Et là, elle me répond qu'elle s'ennuie. Qu'à l'école, elle passe son temps à jouer seule, vu qu'elle a fini avant les autres. Et qu'elle préfère quand c'est dur. Parce que quand c'est dur, c'est pour faire réfléchir les élèves et là on apprend. Alors que ce qu'elle fait, elle le sait déjà.

Léger vertige de la mère, qui a prudemment posé Victor loin de l'eau... et qui lui promet qu'en CP, ça va être plus dur, et qu'en plus il y aura des devoirs (à prononcer d'un air terrible).
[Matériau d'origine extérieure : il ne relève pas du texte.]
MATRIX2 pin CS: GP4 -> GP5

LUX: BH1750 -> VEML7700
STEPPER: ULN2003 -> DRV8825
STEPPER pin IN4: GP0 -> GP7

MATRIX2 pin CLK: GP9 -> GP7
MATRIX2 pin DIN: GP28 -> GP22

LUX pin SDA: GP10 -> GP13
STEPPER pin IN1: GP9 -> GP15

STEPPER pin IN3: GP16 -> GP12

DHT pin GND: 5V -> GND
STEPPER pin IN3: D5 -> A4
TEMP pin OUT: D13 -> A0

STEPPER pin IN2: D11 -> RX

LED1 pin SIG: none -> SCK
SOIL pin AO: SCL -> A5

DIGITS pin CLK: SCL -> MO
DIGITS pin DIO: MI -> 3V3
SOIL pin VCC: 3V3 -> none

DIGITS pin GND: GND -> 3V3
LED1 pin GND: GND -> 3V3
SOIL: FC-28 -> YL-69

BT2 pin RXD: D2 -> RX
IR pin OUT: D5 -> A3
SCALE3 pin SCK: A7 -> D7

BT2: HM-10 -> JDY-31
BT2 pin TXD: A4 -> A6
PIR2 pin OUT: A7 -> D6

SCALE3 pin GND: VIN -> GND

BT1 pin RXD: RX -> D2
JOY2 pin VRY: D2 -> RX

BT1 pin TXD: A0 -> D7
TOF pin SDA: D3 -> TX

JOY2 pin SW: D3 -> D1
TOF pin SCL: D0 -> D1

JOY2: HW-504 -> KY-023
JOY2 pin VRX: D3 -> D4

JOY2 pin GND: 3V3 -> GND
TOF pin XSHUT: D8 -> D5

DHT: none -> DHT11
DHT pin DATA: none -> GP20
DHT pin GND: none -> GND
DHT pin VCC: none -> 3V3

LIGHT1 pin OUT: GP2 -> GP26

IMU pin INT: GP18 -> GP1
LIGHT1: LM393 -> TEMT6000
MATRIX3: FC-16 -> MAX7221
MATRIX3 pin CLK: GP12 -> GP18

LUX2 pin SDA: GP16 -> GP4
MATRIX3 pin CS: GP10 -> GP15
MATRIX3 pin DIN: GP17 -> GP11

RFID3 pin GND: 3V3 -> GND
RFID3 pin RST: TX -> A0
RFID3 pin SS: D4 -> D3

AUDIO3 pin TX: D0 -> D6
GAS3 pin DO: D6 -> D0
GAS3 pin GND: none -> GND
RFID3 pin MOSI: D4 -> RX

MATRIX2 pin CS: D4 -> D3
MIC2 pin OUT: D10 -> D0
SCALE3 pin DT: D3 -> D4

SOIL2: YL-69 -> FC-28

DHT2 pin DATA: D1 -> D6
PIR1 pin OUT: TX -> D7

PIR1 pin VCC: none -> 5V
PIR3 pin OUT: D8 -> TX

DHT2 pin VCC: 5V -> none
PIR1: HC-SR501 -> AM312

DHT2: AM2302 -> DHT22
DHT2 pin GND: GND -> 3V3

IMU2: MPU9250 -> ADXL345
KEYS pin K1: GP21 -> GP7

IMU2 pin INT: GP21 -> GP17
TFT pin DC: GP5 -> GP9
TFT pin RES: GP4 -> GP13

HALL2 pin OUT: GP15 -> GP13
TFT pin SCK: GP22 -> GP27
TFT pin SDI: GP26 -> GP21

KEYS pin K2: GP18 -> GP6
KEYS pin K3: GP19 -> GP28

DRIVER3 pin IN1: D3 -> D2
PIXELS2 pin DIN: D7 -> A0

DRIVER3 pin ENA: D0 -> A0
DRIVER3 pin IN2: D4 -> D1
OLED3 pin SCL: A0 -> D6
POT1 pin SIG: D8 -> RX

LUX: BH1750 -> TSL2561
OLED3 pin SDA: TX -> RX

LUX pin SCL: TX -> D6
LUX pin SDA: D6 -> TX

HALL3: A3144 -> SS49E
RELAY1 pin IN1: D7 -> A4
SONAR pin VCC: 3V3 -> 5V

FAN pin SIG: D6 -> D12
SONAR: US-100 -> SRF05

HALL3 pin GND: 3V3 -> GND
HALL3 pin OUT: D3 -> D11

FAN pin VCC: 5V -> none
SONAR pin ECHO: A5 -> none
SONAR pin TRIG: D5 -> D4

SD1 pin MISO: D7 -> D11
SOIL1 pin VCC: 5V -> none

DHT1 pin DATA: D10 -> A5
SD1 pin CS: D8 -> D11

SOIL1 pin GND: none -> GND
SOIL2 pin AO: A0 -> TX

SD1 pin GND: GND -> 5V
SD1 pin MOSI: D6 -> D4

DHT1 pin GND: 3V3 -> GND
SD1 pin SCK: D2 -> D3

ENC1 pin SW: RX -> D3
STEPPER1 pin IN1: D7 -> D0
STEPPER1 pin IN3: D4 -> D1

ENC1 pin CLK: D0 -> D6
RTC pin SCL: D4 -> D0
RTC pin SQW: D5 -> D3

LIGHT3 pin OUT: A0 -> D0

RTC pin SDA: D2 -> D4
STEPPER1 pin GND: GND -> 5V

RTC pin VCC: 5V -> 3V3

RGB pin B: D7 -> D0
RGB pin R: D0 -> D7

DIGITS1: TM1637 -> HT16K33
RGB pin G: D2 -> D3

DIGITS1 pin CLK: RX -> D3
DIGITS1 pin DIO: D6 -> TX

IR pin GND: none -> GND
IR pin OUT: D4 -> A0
Que cette année, la maîtresse ne sait pas trop quoi faire avec elle parce que c'est rare d'avoir des élèves qui vont aussi vite, mais qu'il faut qu'elle soit patiente.

(D'autant, ndlm[1], qu'elle est dans la classe de sa meilleure amie et de son amoureux, un changement de classe pour celle d'un(e) instit qui gérerait mieux serait vécu comme une punition).

Mais que oui, l'an prochain, elle va travailler, beaucoup plus, et que ça ne sera plus pour rire.

Là, un regard heureux comme si elle avait découvert l'atelier du père Noël.

Un sourire radieux.

On me tourne le dos, son petit cul balance et je l'entends s'éloigner au son des flap flap flap sautillants de ses pieds nus sur le parquet.

Pincement au coeur.

Mais quand même... fierté.

Je digère la conversation et reprends Victor.